Over in Europe, the trend as of late is to see populist parties of the right made pariahs; that makes it hard for the traditional right-of-center parties to get a majority. The main party of the left then has to be brought on board for a "grand coalition" that tends to lock in place the bigger-government nature of the local government, since the party of the left can veto any change. That is changing somewhat; the current Dutch government has a new libertarian-nativist party in it, but many other such parties are still persona non grata in the mainstream body politic.
The American left is trying to do much the same thing with the Tea Party. Even though it isn't an actual party per se, that faction of the GOP has been demonized and blamed for the current financial situation. If they can make that part of the GOP off limits to civilized lawmaking, the only recourse for establishment Republicans is to reach across the aisle to Democrats, who will look to rein in any budget cuts to a bare minimum; that was what happened in the end-game of the debt ceiling gambit, where a rather Continental Grand Coalition was patched together.

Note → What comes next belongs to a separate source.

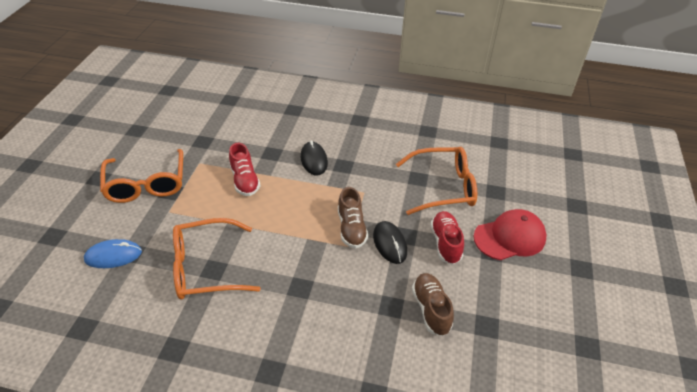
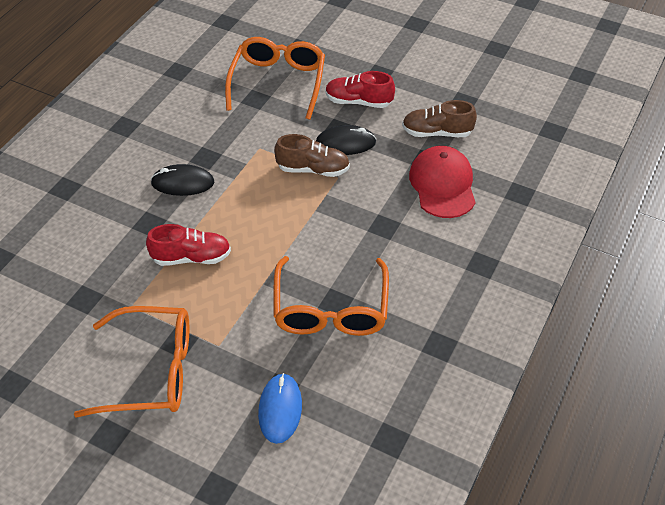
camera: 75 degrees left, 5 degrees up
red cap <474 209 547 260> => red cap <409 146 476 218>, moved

What the Democrats would love to do is to turn the Tea Party into an actual third party; that would turn the US into a repeat of 1990s Canada, where small-c conservative Tories went and founded a Reform Party that split the right-of-center vote with a RINOey Conservative rump and handed easy plurality wins over to the Liberals. It took a decade for the two factions to come back together (largely on Reform terms) and another decade to come back to majority power this year.